Sometimes he said that’s a function of a doctor rushing, sometimes it’s about patient demand.
“People walk into the emergency department, they just spent two, or three, or four hundred dollars to walk into the ER, they’re there because their 4-year-old has an earache and they may not want to hear, ‘We think it’s a virus, just go home,’” Weber said.
“They want that kid better so he’s not up at night crying. And they ask, ‘Are you 100 percent sure it’s not bacteria’ and the doctor says, ‘No, I’m not 100 percent sure,’ and then the kid gets an antibiotic.”
Sometimes the system forces everyone’s hand.

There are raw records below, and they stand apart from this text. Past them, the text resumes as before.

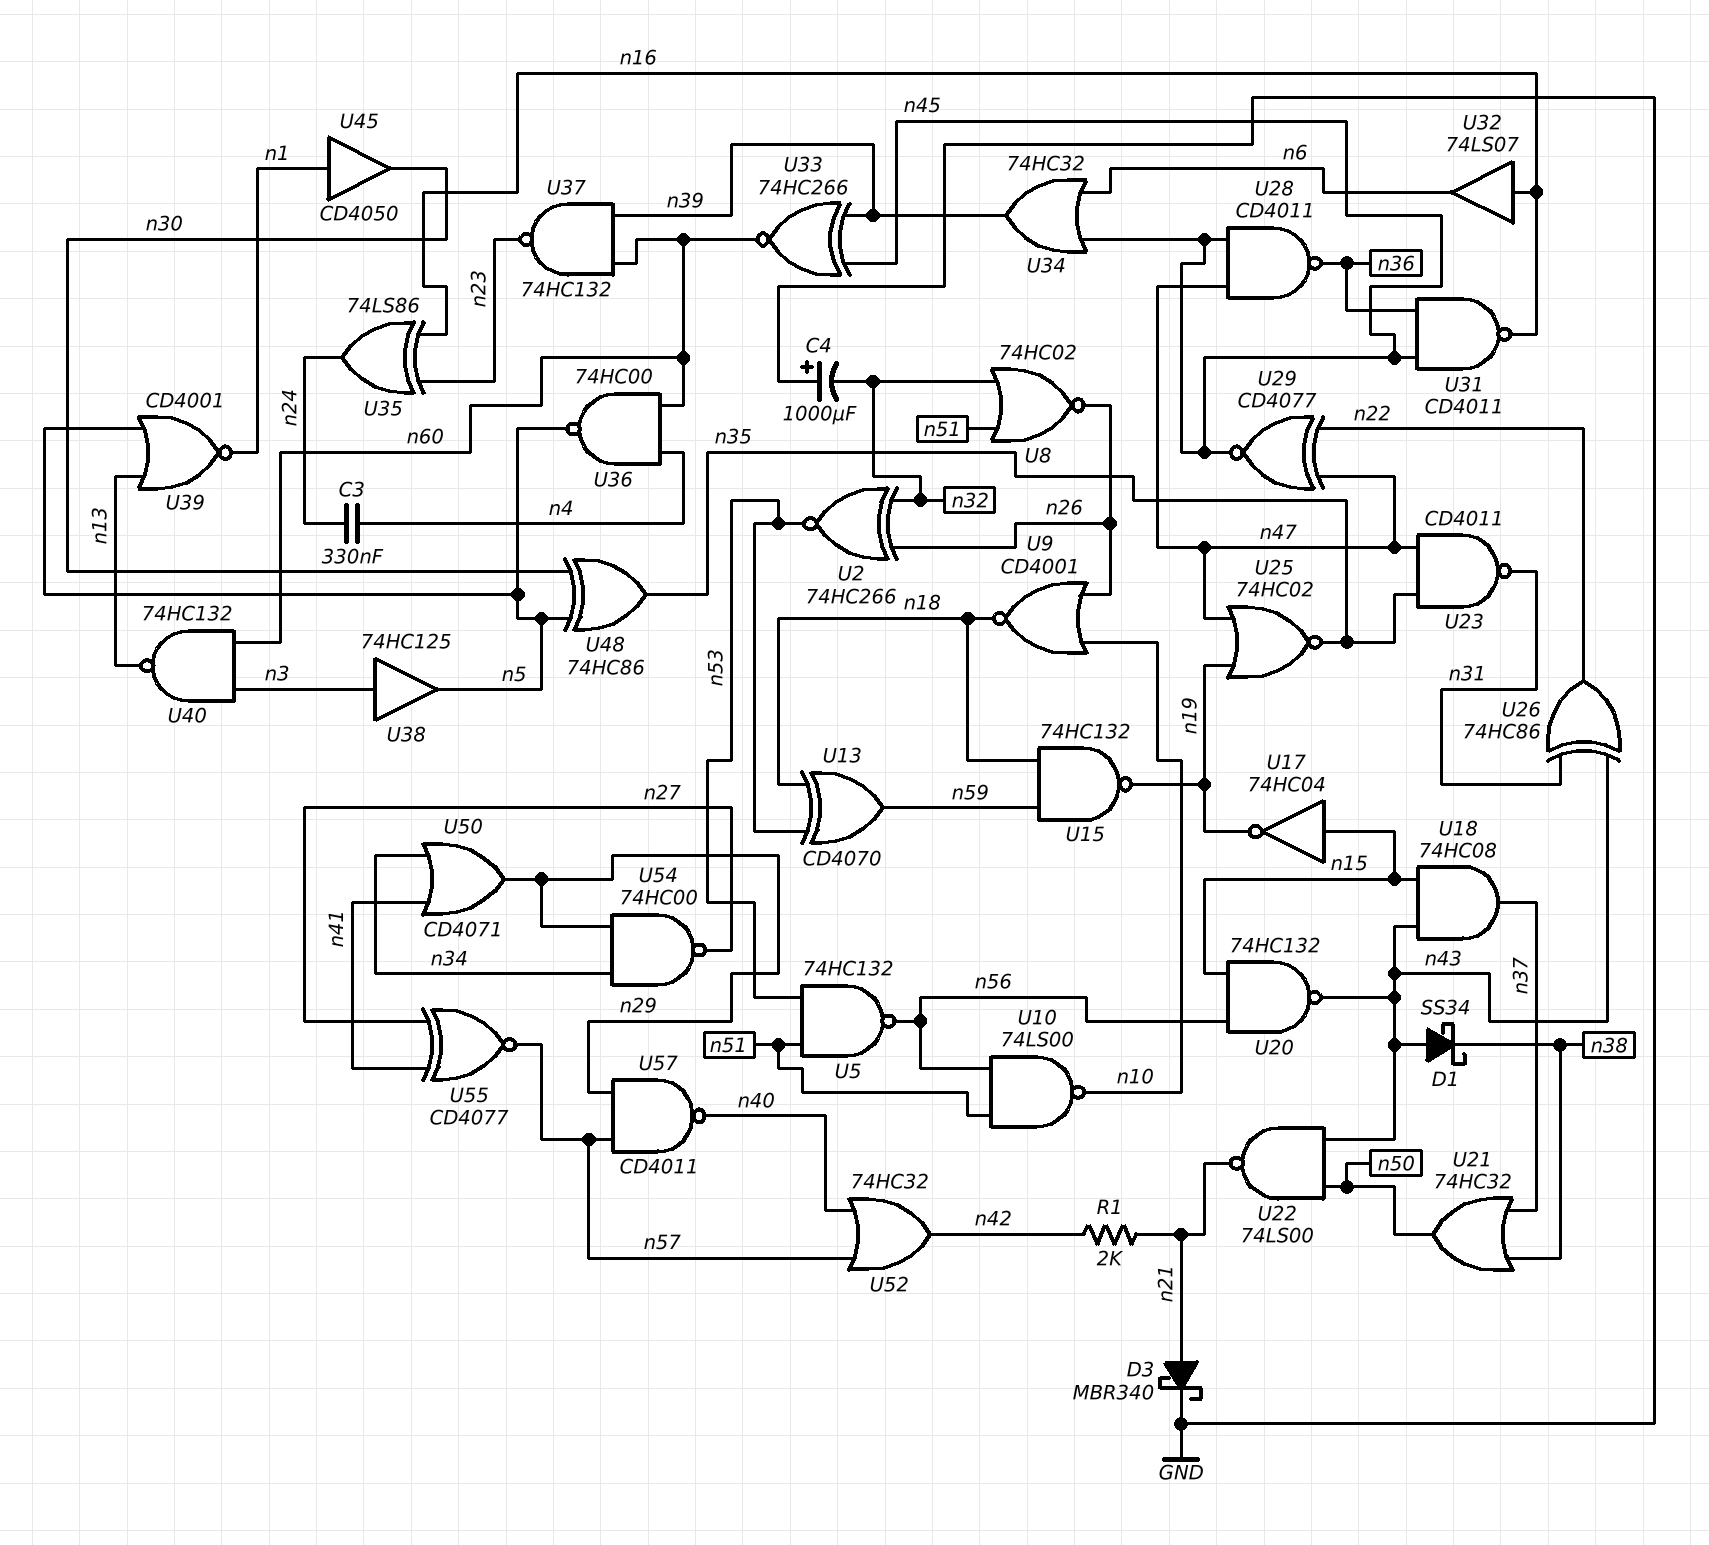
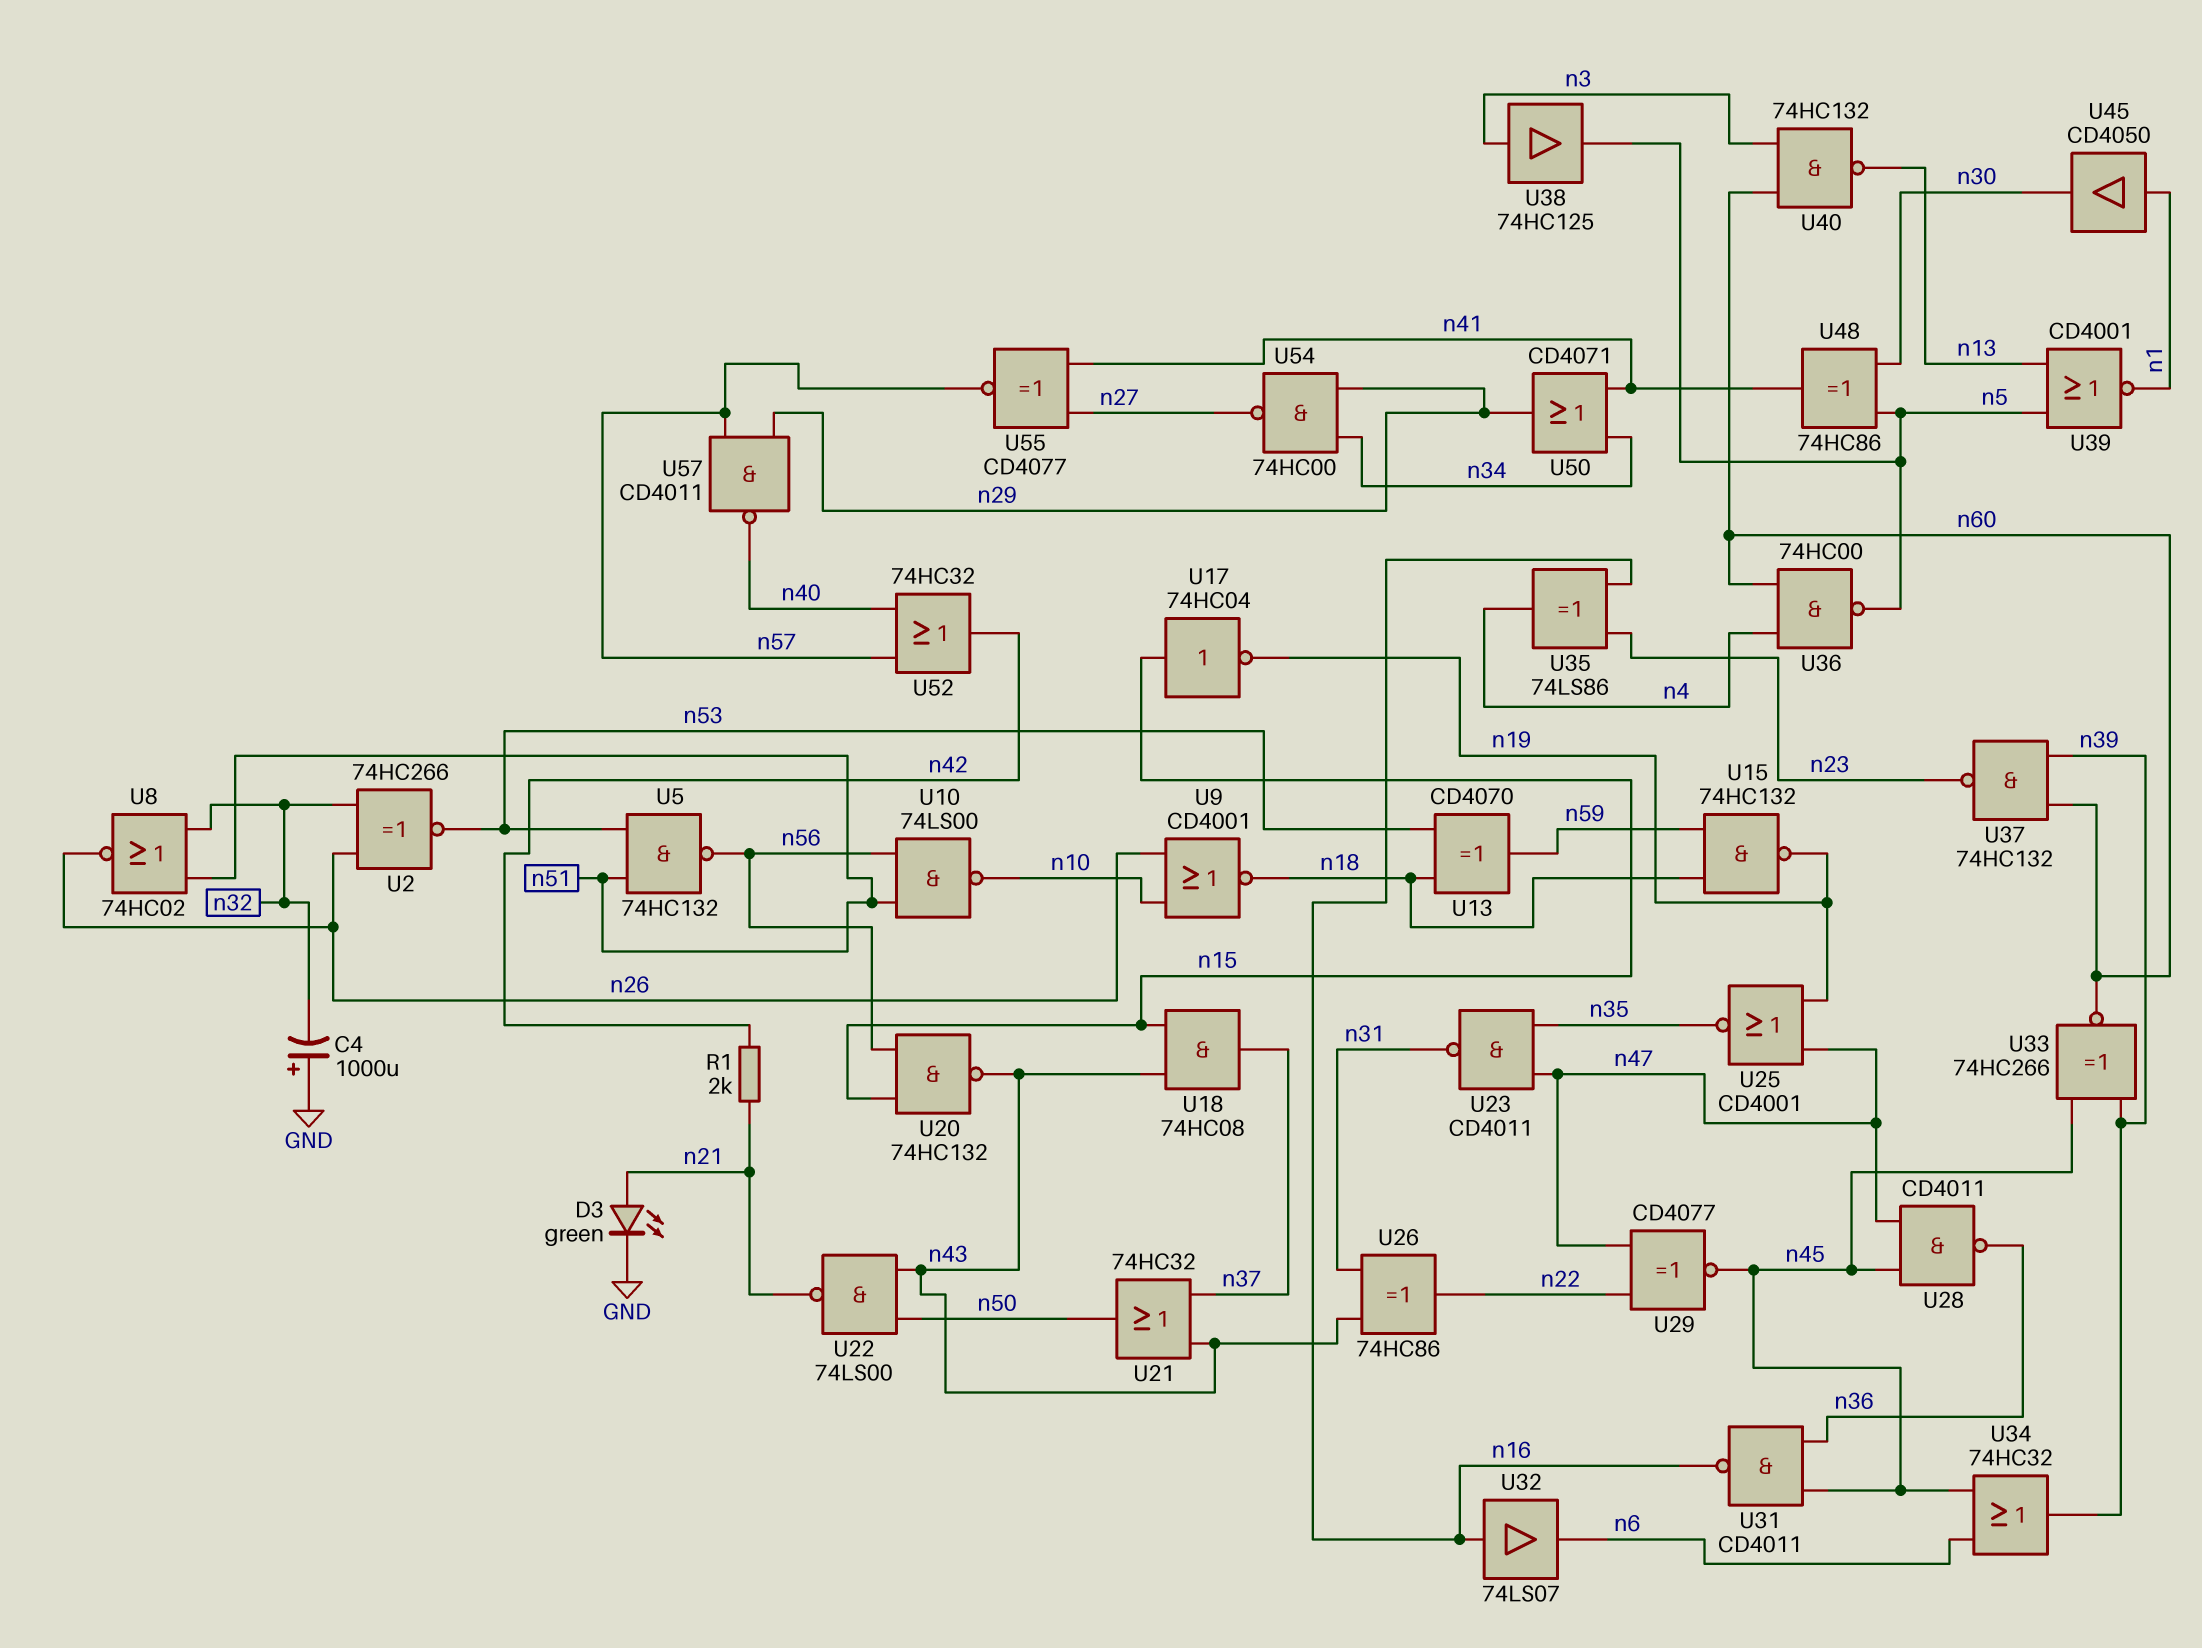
C3: 330nF (n4, n24) -> none
D1: schottky SS34 (A n43, K n38) -> none
D3: schottky MBR340 (A n21, K GND) -> LED green (A n21, K GND)
U21: OR 74HC32 (in n37, in n38, out n50) -> OR 74HC32 (in n37, in n43, out n50)
U25: NOR 74HC02 (in n19, in n47, out n35) -> NOR CD4001 (in n19, in n47, out n35)
U35: XOR 74LS86 (in n16, in n23, out n24) -> XOR 74LS86 (in n16, in n23, out n4)
U48: XOR 74HC86 (in n5, in n30, out n35) -> XOR 74HC86 (in n5, in n30, out n41)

“If you don’t give them an antibiotic, the daycare will say, ‘Oh, you didn’t get an antibiotic, he can’t come to daycare for the next week,’ and they’ll exclude the kid,” Weber said. “What parent can stay home for a week?”
Fewer drugs overall
In the country as a whole, rates of antibiotic use dropped by about 9 percent between 2011-2016, according to the BCBSA study. States surrounding North Carolina had more modest declines in use, while some parts of North Carolina had even lower rates of use.
Larry Wu, a family medicine doctor who’s the medical director for Blue Cross Blue Shield of North Carolina, said that in general, the Southeast tends towards more antibiotic overuse.
“As long as 20 or 30 years ago, I got the feedback that when compared to the West, the Southeast did resort to taking pharmacy cures much more readily than other parts of the country,” Wu said. “We have a habit of pill takers in the Southeast generally.”
He said the research finds that rural providers tend to write for antibiotics a little more frequently. He speculated that in part, that’s due to the presence of large research hospitals in North Carolina’s cities.
“They do a lot of educating, and they share a lot of the evidence-based information with their providers and I think that has a halo effect,” Wu said. “In the rural areas, they don’t have access to that kind of interaction.”
He also said there are “local cultures” of providers; physicians in one area know that their colleagues and competitors will likely prescribe an antibiotic so they do too.
That behavior has been challenged by a nationwide “Choosing Wisely” campaign that BCBSNC and others have embraced which encourages physicians of all types not to unnecessarily prescribe antibiotics.
Wu said that, for example, clinics at Duke now have posters in waiting rooms to educate patients about correct antibiotic usage and Cornerstone, a large physician practice in the Piedmont Triad, has had a grant to teach both patients and physicians about overuse. He said both practices have seen drops in antibiotic usage of more than 20 percent.
“As a practicing doctor myself, one of my sales pitches that I need to provide is to convince a patient that their infection will resolve without antibiotics,” Wu said. “It does take one or two minutes longer per interaction, to reassure a patient that they’ll be fine without antibiotics, and if it’s a viral infection, that the antibiotic will cause more side effects.”